AAION (GCA) - Inflamed Artery Attack

  • Aka Temporal Arteritis; affects elderly (>50 yrs).
  • Systemic vasculitis causing occlusion of short posterior ciliary arteries.
  • Symptoms: Sudden, severe, painless vision loss; jaw claudication, headache, scalp tenderness, Polymyalgia Rheumatica (PMR).
  • Signs: Chalky-white swollen disc (edema), Afferent Pupillary Defect (APD), often with splinter hemorrhages.
  • Diagnosis: Stat ↑ESR (often >50 mm/hr), ↑CRP. Platelets may be ↑.

    ⭐ Temporal artery biopsy (TAB) showing giant cells and granulomatous inflammation is the gold standard for Giant Cell Arteritis (GCA) diagnosis.

  • Treatment: Immediate high-dose IV corticosteroids (e.g., Methylprednisolone 1g/day for 3 days), then oral prednisolone. DO NOT DELAY treatment for biopsy.
  • Risk: High risk of bilateral involvement (up to 50% in fellow eye if untreated).

Pale swollen optic disc with peripapillary hemorrhages

NAION - Ischemia's Silent Strike

NAION optic disc edema and visual field defect

  • Pathophysiology: Ischemia of the anterior optic nerve head (ONH) due to transient ↓ perfusion, often via short posterior ciliary arteries.
  • Risk Factors: Systemic vascular issues (DM, HTN, HLD, OSA, nocturnal hypotension), phosphodiesterase-5 inhibitors.
    • Ocular: Crowded optic disc ('disc at risk').
  • Presentation: Sudden, painless, unilateral vision loss, often noticed upon waking.
    • Altitudinal (esp. inferior) or arcuate visual field defect.
    • Optic disc: Diffuse or sectoral edema (hyperemic or pale), peripapillary hemorrhages.
    • Afferent Pupillary Defect (APD) present.
  • ESR/CRP: Normal.

⭐ Non-Arteritic AION (NAION) is strongly associated with a 'disc at risk' - a small, crowded optic disc with a small or absent physiologic cup.

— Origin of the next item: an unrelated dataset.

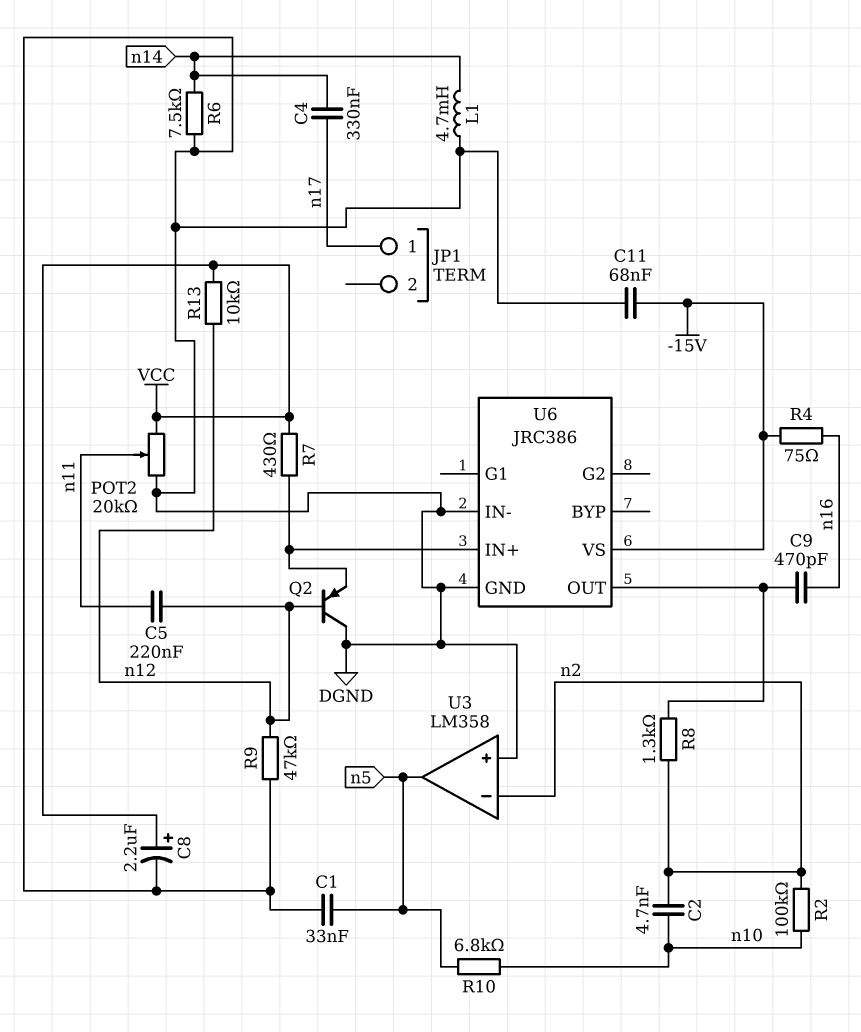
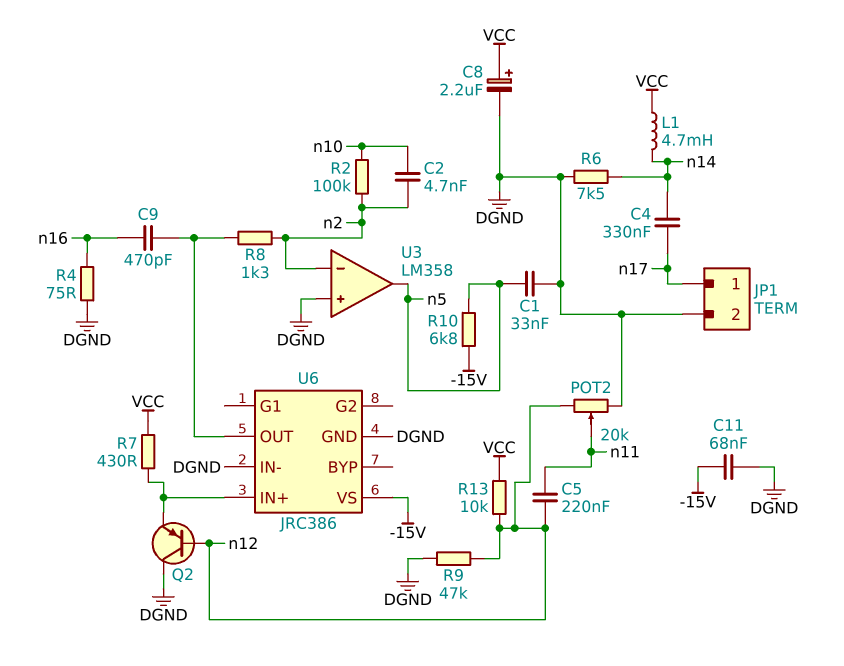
JP1 pin 2: none -> DGND
L1: 4.7mH (DGND, n14) -> 4.7mH (VCC, n14)
POT2: 20k (DGND, VCC, wiper n11) -> 20k (DGND, n12, wiper n11)
R4: 75 (-15V, n16) -> 75 (DGND, n16)
R10: 6.8k (n5, n10) -> 6.8k (-15V, n5)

ION Workup - Pinpointing the Problem

  • History & Exam: Sudden, painless vision loss; relative afferent pupillary defect (RAPD); optic disc swelling (AION) or pallor (PION, late AION).
  • Key Investigations:
    • ESR, CRP: Crucial for suspected Giant Cell Arteritis (GCA-AION); target ESR > 50 mm/hr.
    • Temporal artery biopsy if GCA suspected.
  • Visual Fields: Altitudinal defects (inferior > superior) are characteristic.
  • **Fluorescein Angiography (FA):
    • AION: Delayed choroidal filling, optic disc hyperfluorescence/leakage.
    • NAION: Sectoral disc hypoperfusion, late leakage.
  • Differentiating from Optic Neuritis (ON):
    • ON: Pain with eye movements, typically younger, good steroid response, often retrobulbar initially.

⭐ An altitudinal visual field defect, especially inferiorly, is highly characteristic of Ischemic Optic Neuropathy.

ION Treatment - Vision Rescue Plan

  • AAION (Arteritic Anterior Ischemic Optic Neuropathy):
    • Immediate high-dose systemic corticosteroids (IV methylprednisolone 1g/day for 3 days, then oral prednisolone).
    • Temporal artery biopsy for confirmation.
    • Aspirin may be added.
    • Prognosis: Vision recovery variable; fellow eye risk ↓ with steroids.
  • NAION (Non-Arteritic Anterior Ischemic Optic Neuropathy):
    • No proven acute treatment; manage vascular risk factors (HTN, DM, cholesterol).
    • Aspirin may be considered.
    • Prognosis: Some spontaneous vision improvement in ~40%; fellow eye involvement ~15-20% in 5 years.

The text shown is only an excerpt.